Figure \ref{2 fig: rank reg} shows that models suffer more from poor OOD generalization as trained with larger \(\lambda_{reg}\). The average accuracy on bias-conflicting groups is significantly degraded, while the accuracy on bias-aligned groups is maintained to some extent. It implies that rank regularization may force deep networks to focus on spurious attributes. Table \ref{2 table: precision} supports that the biased models with strong regularization can effectively probe out the bias-conflicting samples in the training set. Specifically, we train a biased classifier with rank regularization and distill an error set \(E\) of misclassified training samples as bias-conflicting samples proxies. As reported in Table \ref{2 table: precision}, we empirically observe that our biased classifier is relatively robust to the unintended memorization of bias-conflicting samples \citep{sagawa2020investigation} in contrast to the standard models trained by Empirical Risk Minimization (ERM).

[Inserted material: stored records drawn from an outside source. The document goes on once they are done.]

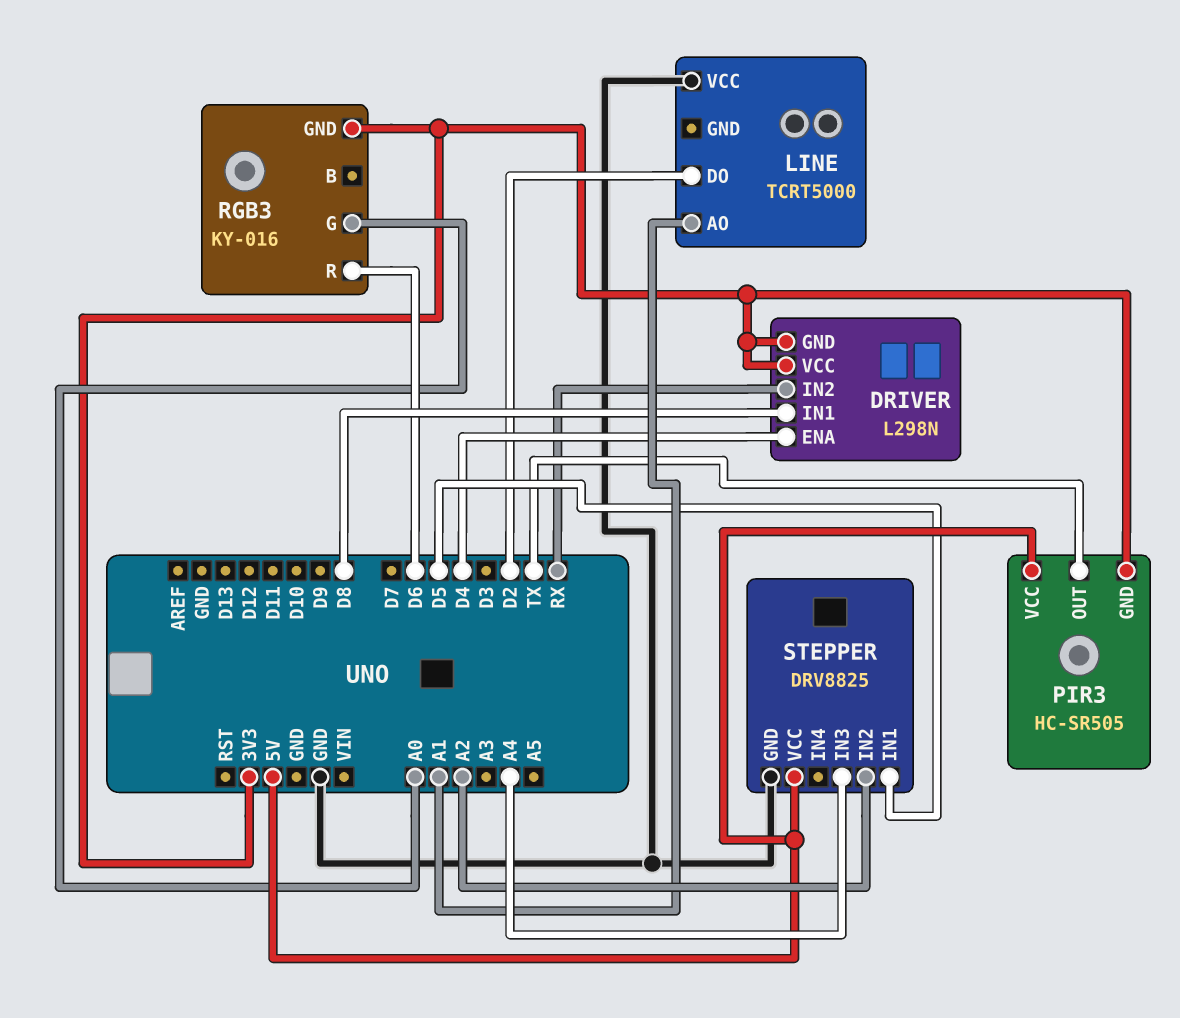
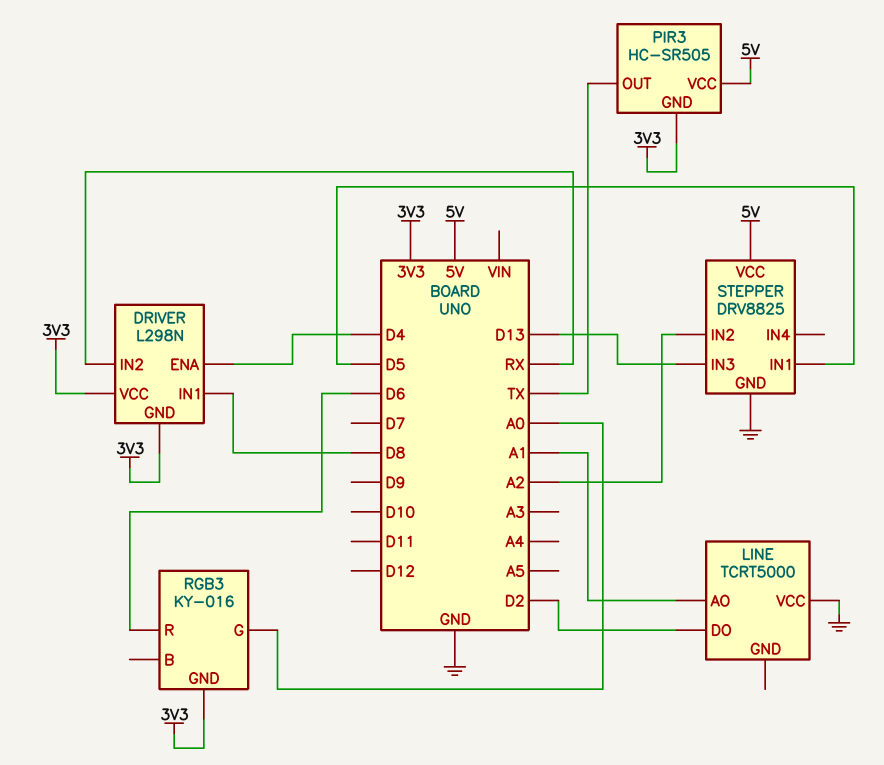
STEPPER pin IN3: A4 -> D13

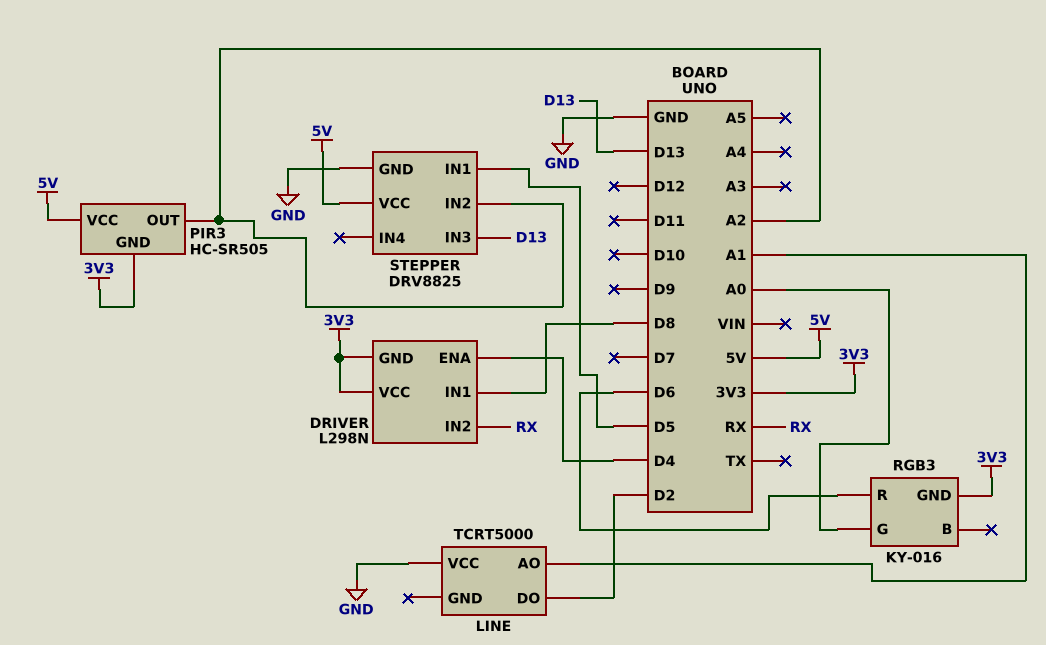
PIR3 pin OUT: TX -> A2

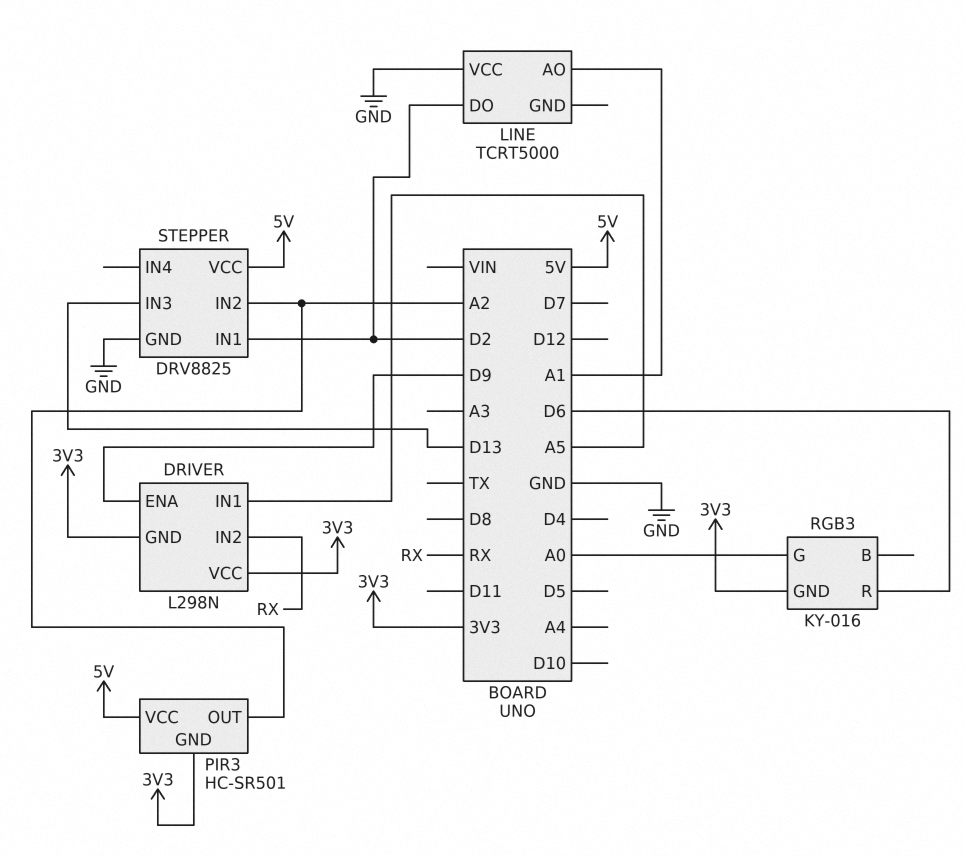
DRIVER pin ENA: D4 -> D9
DRIVER pin IN1: D8 -> A5
PIR3: HC-SR505 -> HC-SR501
STEPPER pin IN1: D5 -> D2

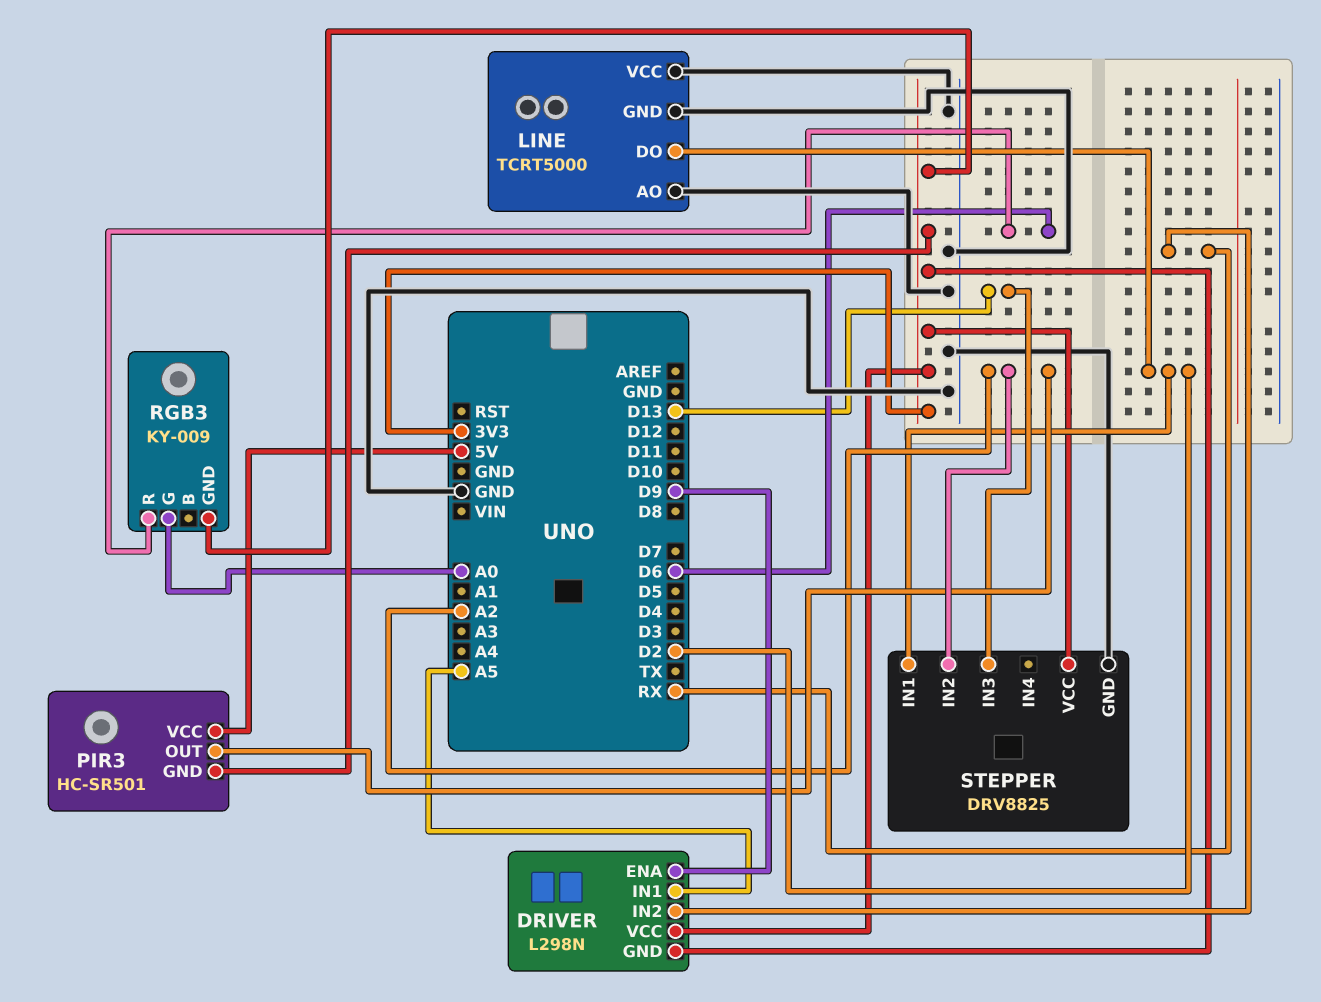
LINE pin AO: A1 -> GND
LINE pin GND: none -> GND
RGB3: KY-016 -> KY-009
STEPPER pin VCC: 5V -> 3V3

\section{DeFund: Debiasing framework with unlabeled data}
Motivated by the observations in Section \ref{sec: low-rank}, we propose a self-supervised debiasing framework with unlabeled data, coined DeFund. The most important difference from prior works is that the proposed framework can intentionally learn biased representations without human supervision. Recent methods \citep{bahng2020learning, nam2020learning, liu2021just, lee2021learning, zhang2022correct} train a biased model to uncover the spurious correlations and guide the main model to focus on samples that the biased model struggles to predict, which are seemingly the ones conflicting with the bias. While these methods require a bias label or a target label to train biased representations, we obtain such biased representations for free using self-supervised learning and rank regularization.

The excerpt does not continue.